Vladimir Putin thinks we’re hooligans.

Remarking on monetary policy in the United States, the Russian prime minister said earlier this month, according to The Wall Street Journal: “Look at their trade balance, their debt, and budget. They turn on the printing press and flood the entire dollar zone — in other words, the whole world — with government bonds. There is no way we will act this way anytime soon. We don’t have the luxury of such hooliganism.”

The funny thing is that Russia, like other emerging markets, is suffering from inflation precisely because it doesn’t want to let the United States reduce its trade deficit. Capital wants to flow to the emerging markets, with the counterpart of that flow being a move on their part into trade deficit, while the United States reduces its trade deficit. But the necessary counterpart of that move is a real appreciation on the part of the emerging markets — a rise in the relative prices of their goods and services. They could let their currencies rise; if they won’t, the real appreciation will take place via inflation, which is what is happening.

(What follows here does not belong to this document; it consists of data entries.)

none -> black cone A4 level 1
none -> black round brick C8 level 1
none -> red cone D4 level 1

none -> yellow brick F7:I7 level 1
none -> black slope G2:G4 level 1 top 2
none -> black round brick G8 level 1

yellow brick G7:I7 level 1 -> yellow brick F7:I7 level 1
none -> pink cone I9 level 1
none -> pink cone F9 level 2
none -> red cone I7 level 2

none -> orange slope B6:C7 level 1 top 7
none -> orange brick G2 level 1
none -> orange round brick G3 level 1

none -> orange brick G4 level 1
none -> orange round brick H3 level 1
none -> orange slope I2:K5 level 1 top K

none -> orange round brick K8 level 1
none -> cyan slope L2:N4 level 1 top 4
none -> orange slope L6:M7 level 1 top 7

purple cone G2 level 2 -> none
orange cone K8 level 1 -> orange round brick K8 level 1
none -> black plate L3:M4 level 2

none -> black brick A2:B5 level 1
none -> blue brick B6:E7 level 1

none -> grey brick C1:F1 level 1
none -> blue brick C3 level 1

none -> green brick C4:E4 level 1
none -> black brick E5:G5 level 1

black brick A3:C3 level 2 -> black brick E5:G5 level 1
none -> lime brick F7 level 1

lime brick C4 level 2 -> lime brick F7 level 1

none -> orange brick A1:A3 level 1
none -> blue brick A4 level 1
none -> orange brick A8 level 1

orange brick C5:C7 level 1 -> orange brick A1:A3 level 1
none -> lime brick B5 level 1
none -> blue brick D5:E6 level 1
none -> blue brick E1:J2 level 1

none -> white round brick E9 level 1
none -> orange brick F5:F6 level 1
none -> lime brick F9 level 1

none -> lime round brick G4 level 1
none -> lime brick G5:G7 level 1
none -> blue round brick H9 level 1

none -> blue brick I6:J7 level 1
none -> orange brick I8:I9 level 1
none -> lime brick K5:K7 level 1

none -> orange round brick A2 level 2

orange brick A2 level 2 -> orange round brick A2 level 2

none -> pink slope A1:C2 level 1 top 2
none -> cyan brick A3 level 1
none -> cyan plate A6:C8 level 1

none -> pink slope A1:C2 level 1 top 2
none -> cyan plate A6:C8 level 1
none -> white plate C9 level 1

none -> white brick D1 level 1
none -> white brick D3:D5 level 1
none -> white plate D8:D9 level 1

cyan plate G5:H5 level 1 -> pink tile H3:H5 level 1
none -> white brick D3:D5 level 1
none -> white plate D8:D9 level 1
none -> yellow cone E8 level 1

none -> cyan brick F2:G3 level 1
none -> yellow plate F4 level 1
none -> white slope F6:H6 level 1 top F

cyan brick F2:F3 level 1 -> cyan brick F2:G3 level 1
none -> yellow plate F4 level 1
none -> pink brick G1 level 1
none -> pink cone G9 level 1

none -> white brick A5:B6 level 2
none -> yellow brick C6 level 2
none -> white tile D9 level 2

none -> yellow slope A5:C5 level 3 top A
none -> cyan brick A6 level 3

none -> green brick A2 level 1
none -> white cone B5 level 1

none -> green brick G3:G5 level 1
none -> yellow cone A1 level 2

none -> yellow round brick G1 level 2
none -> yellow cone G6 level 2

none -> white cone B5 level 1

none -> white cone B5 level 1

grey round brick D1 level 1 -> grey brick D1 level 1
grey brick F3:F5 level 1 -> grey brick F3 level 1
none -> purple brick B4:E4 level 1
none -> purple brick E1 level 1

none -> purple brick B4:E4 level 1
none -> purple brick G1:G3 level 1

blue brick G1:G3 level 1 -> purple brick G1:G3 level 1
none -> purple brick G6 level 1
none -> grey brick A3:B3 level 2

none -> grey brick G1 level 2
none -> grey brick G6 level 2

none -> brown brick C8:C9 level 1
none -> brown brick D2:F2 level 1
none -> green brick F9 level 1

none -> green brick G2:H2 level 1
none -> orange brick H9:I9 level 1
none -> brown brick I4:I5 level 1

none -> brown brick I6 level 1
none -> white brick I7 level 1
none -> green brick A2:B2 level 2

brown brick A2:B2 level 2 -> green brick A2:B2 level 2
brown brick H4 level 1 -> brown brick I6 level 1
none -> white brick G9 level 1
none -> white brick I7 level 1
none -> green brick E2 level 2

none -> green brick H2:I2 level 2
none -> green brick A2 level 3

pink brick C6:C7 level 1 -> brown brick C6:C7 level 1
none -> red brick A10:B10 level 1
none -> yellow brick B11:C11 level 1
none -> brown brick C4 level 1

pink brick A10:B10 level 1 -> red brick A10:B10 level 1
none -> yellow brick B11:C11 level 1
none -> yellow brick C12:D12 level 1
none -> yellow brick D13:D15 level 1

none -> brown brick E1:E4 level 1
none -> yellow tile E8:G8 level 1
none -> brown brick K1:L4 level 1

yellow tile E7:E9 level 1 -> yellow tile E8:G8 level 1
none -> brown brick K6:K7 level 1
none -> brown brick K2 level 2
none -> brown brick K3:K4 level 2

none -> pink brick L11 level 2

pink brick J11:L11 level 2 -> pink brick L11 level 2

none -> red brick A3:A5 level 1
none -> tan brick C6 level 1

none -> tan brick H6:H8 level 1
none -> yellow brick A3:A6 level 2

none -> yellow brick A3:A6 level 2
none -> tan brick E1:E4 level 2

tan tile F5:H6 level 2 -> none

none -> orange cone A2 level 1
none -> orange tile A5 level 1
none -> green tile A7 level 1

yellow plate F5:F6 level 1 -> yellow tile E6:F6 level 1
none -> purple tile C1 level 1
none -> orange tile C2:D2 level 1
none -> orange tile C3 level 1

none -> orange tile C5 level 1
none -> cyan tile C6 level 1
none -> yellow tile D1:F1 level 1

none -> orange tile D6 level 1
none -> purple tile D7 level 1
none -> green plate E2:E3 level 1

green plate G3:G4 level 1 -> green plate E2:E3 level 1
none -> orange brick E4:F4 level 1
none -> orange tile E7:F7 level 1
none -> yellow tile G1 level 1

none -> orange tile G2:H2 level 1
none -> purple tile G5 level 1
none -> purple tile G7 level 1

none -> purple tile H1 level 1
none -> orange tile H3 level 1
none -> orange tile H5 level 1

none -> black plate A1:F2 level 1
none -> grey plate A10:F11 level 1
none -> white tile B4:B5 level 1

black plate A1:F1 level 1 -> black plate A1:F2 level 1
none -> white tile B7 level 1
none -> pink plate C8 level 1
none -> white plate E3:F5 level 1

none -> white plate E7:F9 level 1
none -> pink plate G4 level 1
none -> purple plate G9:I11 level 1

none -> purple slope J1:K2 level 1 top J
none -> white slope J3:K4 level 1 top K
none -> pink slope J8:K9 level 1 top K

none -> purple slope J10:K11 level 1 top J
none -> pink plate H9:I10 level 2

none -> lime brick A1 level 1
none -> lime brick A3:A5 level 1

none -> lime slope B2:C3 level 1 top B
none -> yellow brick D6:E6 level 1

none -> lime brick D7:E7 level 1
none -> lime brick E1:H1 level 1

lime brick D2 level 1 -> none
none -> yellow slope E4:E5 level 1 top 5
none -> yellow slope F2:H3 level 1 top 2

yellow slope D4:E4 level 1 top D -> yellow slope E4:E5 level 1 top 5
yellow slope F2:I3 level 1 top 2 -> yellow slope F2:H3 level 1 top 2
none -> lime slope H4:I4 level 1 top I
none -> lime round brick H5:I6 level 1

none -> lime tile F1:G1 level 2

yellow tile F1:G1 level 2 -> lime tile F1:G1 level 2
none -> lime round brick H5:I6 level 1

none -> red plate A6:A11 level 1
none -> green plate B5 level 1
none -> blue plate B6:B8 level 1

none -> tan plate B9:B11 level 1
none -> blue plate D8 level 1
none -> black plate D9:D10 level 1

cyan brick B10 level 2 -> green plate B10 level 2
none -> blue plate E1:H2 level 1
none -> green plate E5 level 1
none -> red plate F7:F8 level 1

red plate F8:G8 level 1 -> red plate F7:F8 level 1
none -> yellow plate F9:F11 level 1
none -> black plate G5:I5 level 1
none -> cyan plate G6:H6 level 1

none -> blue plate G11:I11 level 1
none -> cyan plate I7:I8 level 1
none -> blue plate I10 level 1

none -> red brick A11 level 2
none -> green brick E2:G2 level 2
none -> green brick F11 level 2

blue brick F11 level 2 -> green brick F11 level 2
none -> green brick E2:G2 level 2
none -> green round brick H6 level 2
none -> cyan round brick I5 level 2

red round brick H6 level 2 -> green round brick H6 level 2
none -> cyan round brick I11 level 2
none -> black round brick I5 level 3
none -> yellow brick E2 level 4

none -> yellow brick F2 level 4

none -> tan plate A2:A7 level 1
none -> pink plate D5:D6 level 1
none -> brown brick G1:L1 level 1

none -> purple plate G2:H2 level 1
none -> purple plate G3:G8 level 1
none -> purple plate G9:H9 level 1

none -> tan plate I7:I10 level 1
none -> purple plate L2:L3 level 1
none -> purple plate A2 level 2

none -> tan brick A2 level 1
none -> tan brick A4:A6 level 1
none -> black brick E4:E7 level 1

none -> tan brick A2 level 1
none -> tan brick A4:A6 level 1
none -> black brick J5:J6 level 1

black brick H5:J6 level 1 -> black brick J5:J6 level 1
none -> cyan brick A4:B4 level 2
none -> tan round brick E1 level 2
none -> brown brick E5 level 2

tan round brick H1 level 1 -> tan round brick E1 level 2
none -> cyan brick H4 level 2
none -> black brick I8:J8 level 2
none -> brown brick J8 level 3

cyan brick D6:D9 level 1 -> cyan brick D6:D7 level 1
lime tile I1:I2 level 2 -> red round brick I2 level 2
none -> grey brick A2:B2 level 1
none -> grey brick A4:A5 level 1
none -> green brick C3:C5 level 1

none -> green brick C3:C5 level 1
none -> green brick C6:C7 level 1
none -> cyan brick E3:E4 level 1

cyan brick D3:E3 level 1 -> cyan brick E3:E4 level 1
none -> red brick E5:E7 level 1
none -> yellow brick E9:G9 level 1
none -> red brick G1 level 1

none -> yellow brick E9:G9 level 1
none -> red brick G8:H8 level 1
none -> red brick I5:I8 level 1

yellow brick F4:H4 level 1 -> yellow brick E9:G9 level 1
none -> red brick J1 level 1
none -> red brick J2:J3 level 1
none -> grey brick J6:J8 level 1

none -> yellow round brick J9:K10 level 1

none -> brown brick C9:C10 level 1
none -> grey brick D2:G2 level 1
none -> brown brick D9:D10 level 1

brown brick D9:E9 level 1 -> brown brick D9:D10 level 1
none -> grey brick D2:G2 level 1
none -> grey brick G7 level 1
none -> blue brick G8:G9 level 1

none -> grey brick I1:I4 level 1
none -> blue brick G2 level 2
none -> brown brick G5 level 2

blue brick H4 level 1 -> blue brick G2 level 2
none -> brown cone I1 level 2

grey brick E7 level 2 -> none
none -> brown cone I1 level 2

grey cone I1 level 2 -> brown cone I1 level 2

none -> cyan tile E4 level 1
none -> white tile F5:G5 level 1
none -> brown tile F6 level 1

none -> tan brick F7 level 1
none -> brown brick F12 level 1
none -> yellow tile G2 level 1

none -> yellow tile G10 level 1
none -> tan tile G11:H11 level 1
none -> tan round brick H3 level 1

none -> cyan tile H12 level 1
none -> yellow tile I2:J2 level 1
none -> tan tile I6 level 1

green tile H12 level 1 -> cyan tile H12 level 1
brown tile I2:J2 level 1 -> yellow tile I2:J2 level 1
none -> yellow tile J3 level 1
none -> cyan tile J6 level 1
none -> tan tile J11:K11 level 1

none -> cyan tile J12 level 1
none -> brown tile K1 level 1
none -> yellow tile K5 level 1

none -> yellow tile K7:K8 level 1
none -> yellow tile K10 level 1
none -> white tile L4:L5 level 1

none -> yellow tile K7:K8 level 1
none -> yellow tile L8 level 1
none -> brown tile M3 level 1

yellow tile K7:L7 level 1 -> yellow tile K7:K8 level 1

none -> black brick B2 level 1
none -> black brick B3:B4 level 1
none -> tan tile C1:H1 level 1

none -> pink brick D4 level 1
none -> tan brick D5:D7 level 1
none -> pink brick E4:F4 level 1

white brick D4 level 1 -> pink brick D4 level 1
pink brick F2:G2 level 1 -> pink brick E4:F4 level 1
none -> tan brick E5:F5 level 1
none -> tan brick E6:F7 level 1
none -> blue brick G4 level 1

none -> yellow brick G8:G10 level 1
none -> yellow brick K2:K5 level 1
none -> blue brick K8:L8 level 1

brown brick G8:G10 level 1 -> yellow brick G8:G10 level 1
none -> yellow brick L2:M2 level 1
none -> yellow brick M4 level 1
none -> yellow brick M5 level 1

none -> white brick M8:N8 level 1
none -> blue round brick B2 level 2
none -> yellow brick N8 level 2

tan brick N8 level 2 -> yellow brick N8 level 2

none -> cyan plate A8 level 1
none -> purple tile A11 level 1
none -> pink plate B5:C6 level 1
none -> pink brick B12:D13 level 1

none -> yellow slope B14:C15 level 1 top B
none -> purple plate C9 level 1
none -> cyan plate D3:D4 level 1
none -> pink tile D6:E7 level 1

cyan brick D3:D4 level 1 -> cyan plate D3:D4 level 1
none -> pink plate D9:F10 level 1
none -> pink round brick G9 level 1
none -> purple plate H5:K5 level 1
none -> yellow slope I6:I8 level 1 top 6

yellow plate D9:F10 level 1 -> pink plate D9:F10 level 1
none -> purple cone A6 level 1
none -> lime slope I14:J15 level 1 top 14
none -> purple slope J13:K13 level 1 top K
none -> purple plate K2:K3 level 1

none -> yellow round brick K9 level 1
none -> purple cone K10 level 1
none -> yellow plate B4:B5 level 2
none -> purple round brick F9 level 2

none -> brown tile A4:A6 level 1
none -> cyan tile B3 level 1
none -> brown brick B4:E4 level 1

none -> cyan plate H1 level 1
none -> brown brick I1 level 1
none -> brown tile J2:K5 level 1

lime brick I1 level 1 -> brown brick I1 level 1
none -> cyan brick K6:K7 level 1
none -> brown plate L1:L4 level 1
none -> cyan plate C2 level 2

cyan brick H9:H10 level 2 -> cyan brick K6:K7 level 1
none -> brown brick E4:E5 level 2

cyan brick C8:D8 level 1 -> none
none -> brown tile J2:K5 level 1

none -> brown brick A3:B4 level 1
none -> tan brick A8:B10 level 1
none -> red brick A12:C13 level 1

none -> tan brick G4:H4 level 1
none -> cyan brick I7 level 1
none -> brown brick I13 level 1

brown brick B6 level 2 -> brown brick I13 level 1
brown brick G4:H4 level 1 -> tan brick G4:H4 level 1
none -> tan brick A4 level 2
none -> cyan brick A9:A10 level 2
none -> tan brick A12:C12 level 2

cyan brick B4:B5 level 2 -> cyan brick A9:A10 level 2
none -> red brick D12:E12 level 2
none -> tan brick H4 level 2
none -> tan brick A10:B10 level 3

What’s really weird, of course, is the large number of analysts in the United States who are taking the side of China and Russia in this business. Why do they hate America?

Standard & Poor’s Warning

The credit ratings firm has warned that it might downgrade the United States one of these days. What Standard & Poor’s said doesn’t seem too silly: it lays stress, rightly, on political gridlock. The point should be that the United States is perfectly capable both of running large deficits now and getting its fiscal house in order over time; but not if the parties cannot agree on any kind of solution. What we do to spending this year or next is irrelevant.

That said, it’s worth remembering that S.&P. downgraded Japan in 2002 — and look at the graphic to see what happened.

Japanese bonds became known as the “trade of death,” because people kept betting on an interest rate rise, and it kept not happening.

So, no big deal.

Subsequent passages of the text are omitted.